Unhappy Fate of Camoens.—Camoens the celebrated Portuguese poet, was shipwrecked at the mouth of the river Meco, on the coast of Camboja, and lost his whole property; but through the assistance of his black servant, he saved his life and his poems, which he bore through the waves in one hand,[4] whilst he swam ashore with the other: his black servant begged in the streets of Lisbon for the support of his master, who died in 1579. It is said that his death was accelerated by the anguish with which he foresaw the ruin impending over his country. In one of his letters (says his biographer) he uses these remarkable expressions: “I am ending the course of my life; the world will witness how I have loved my country.
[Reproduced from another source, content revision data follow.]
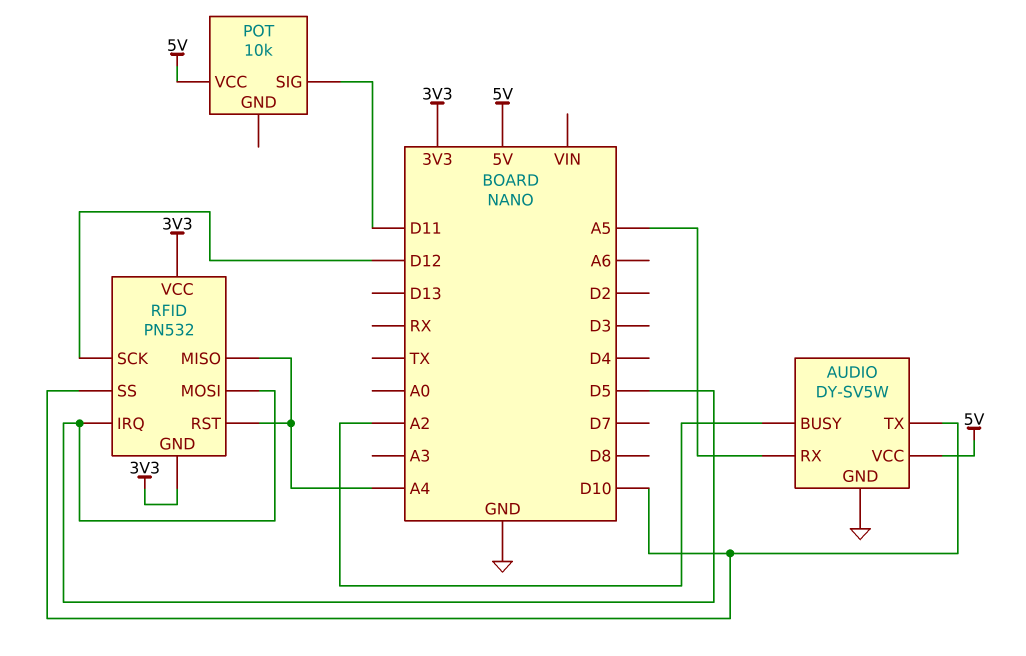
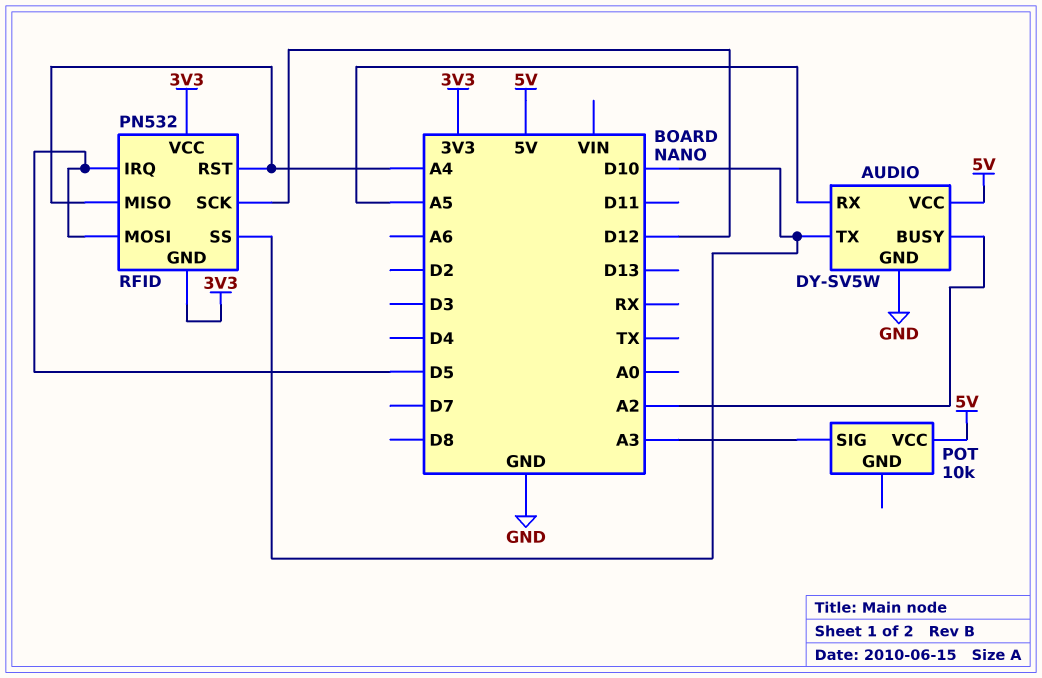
POT pin SIG: D11 -> A3

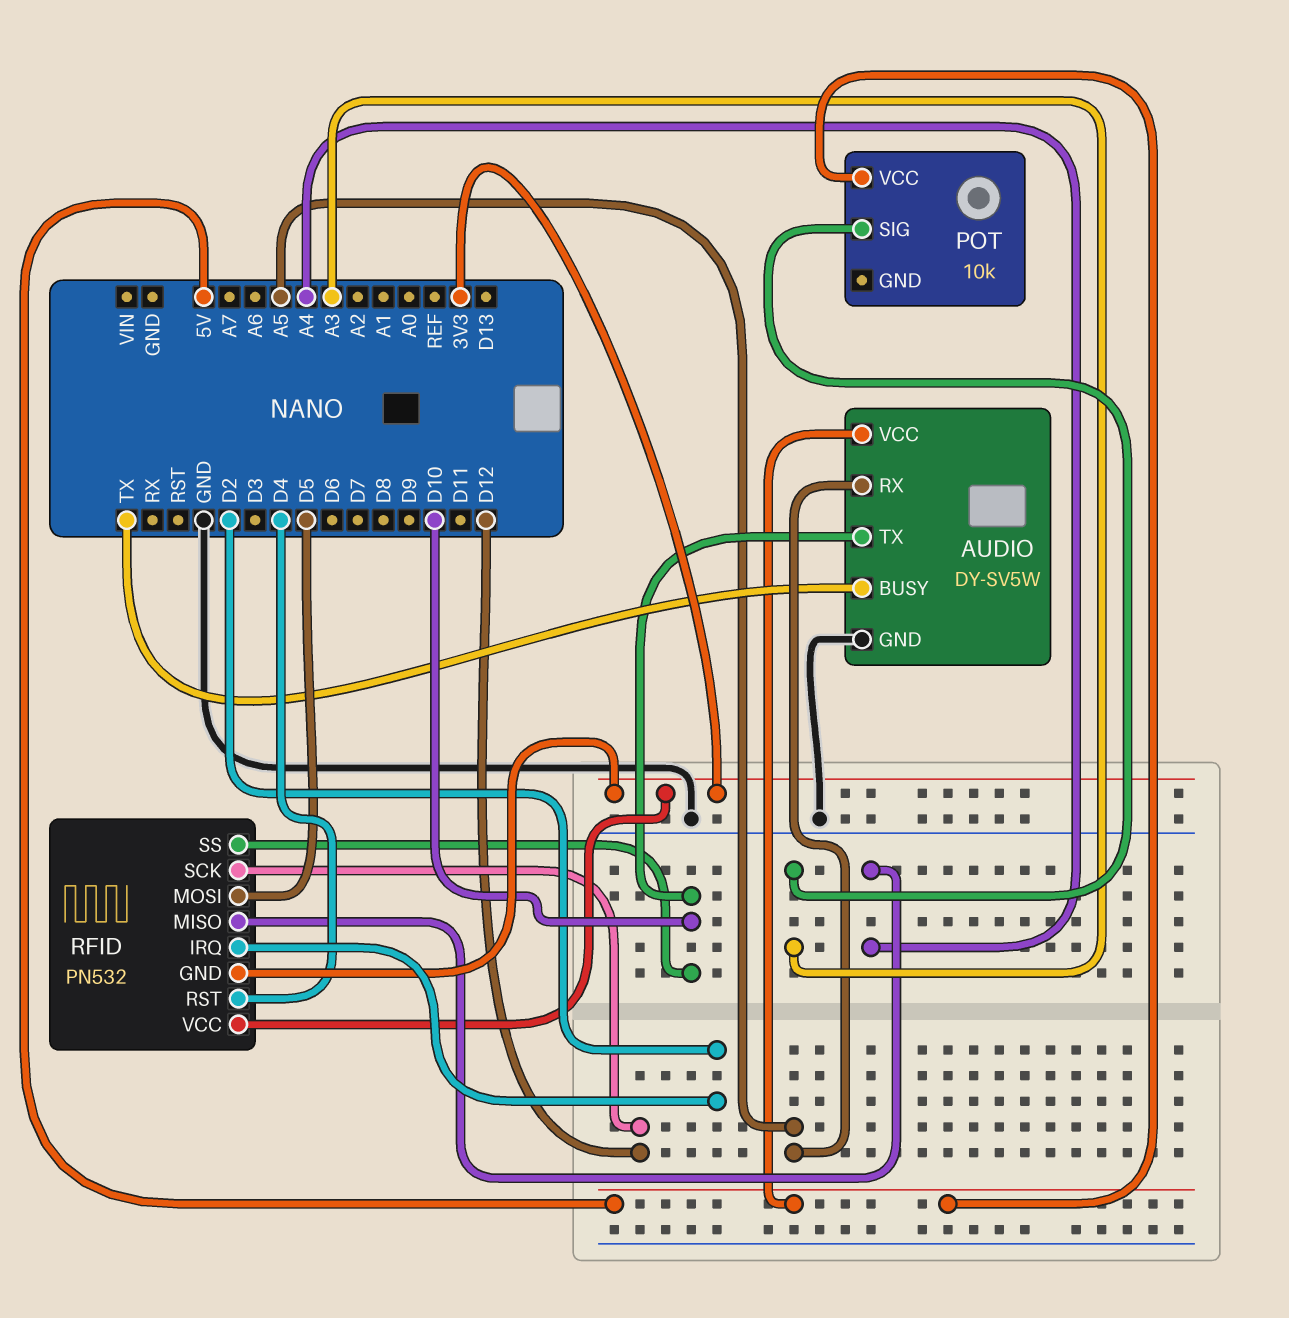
AUDIO pin BUSY: A2 -> TX
RFID pin IRQ: D5 -> D2
RFID pin RST: A4 -> D4

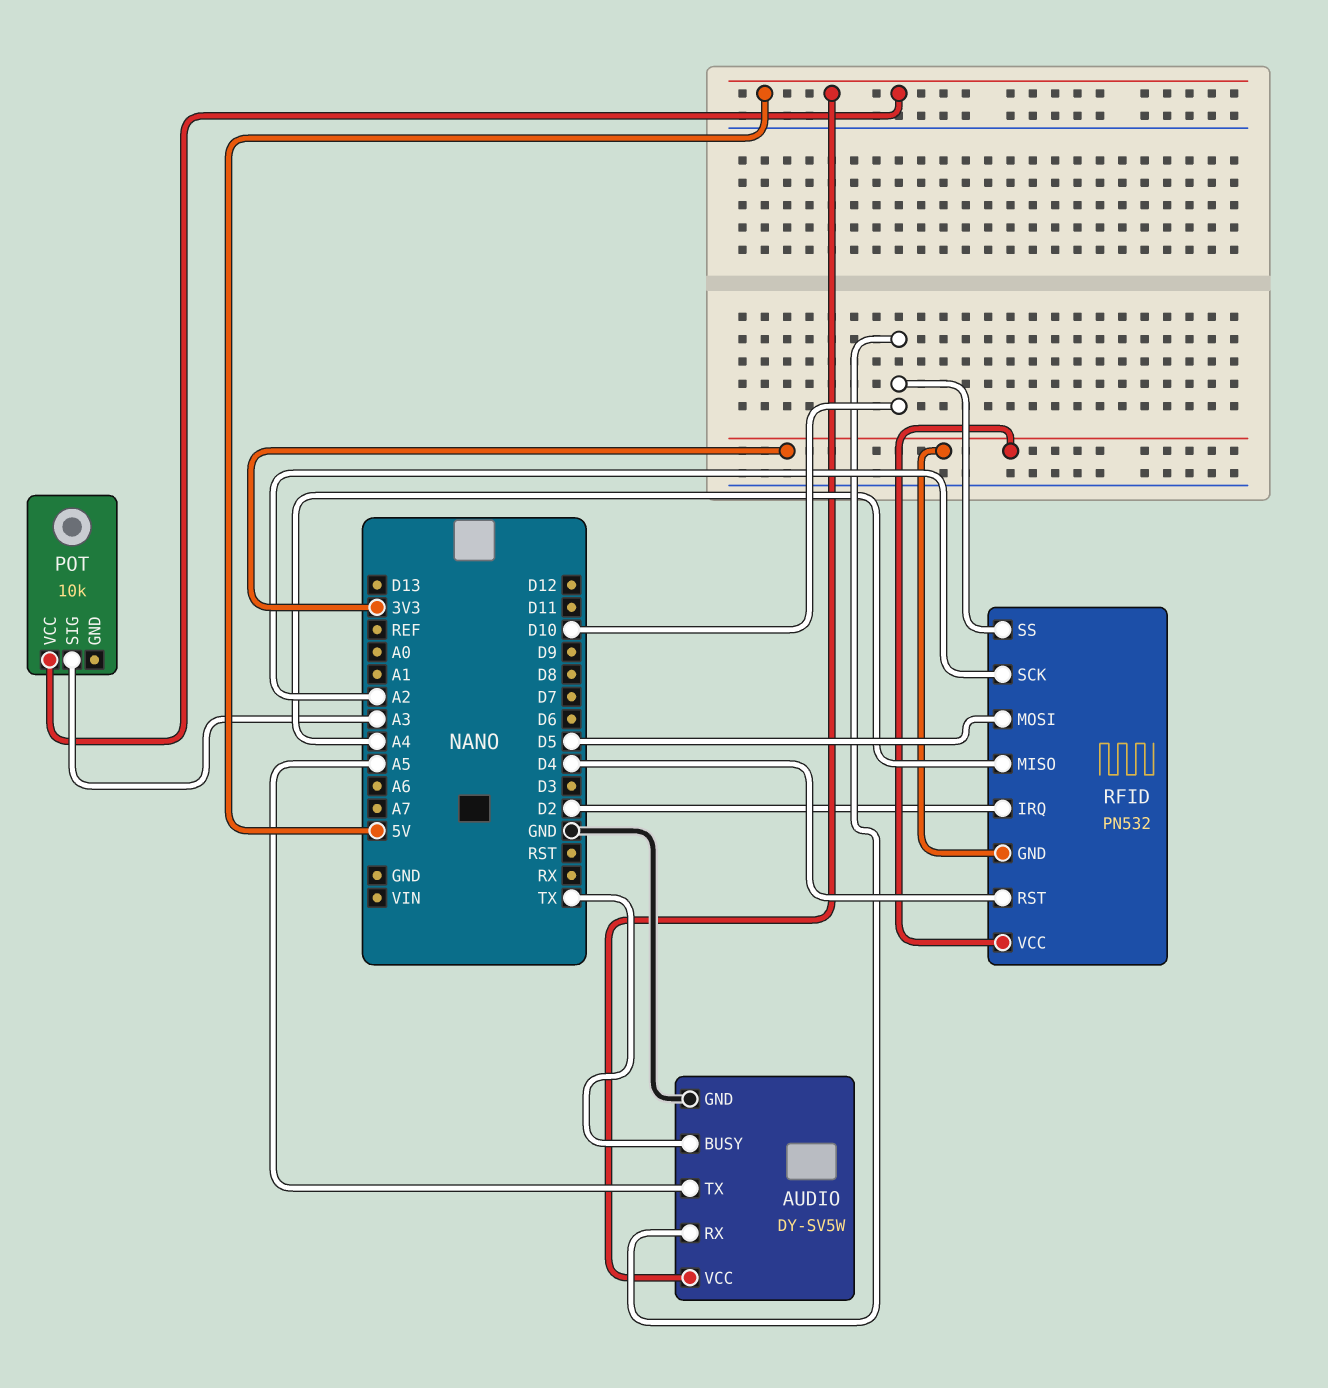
AUDIO pin RX: A5 -> D10
AUDIO pin TX: D10 -> A5
RFID pin SCK: D12 -> A2

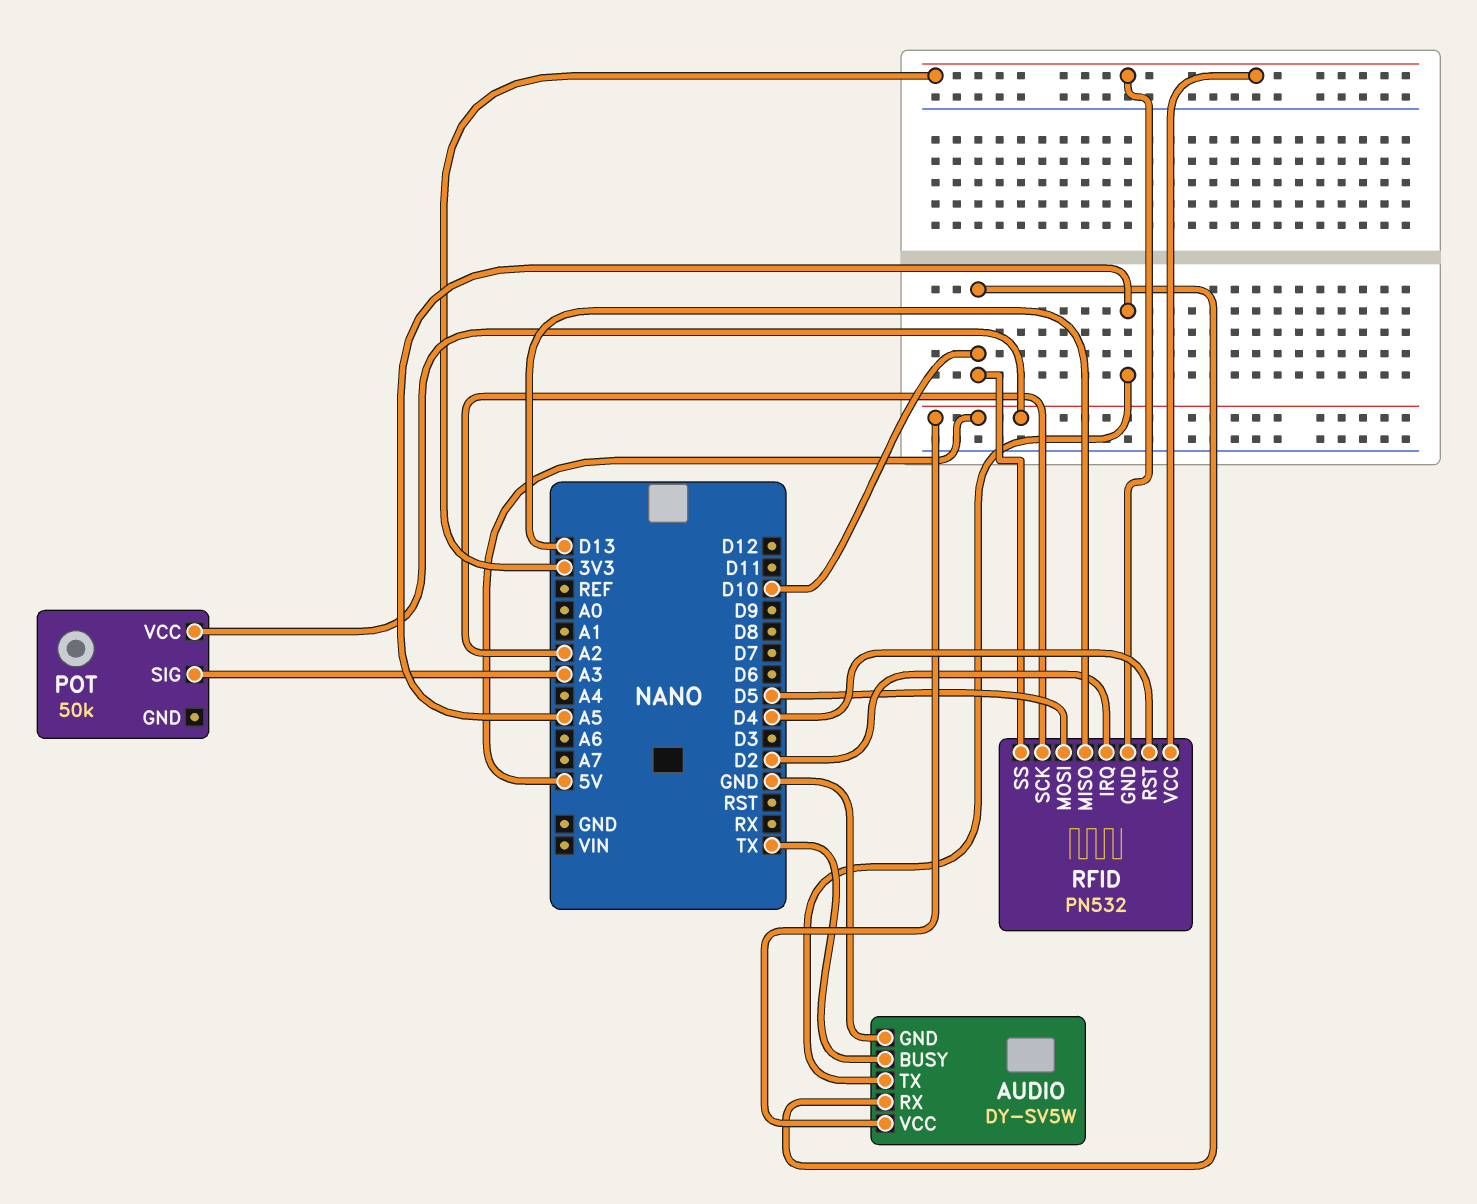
POT: 10k -> 50k
RFID pin MISO: A4 -> D13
I have returned not only to die in her bosom, but to die with her.” He was buried as obscurely as he had closed his life, in St. Anne’s Church, and the following epitaph was inscribed over his grave:—
“Here lies
Lewis de Camoens,
Prince of the Poets of his
time.
He lived poor and miserable, and died
such, Anno Domini,
1579.”
P.T.W.
The Philosopher’s Stone.—Sir Kenelm Digby was relating to King James that he had seen the true Philosopher’s Stone, in the possession of a hermit in Italy; and when the king was very curious to understand what sort of a stone it was, and Sir Kenelm being much puzzled in describing it, Sir Francis Bacon, who was present, interposed, and said, “Perhaps it was a whetstone.”
N.B. There is an old proverbial expression, in which an excitement to a lie was called a whetstone. P.T.W.
[4] Precious Salvage.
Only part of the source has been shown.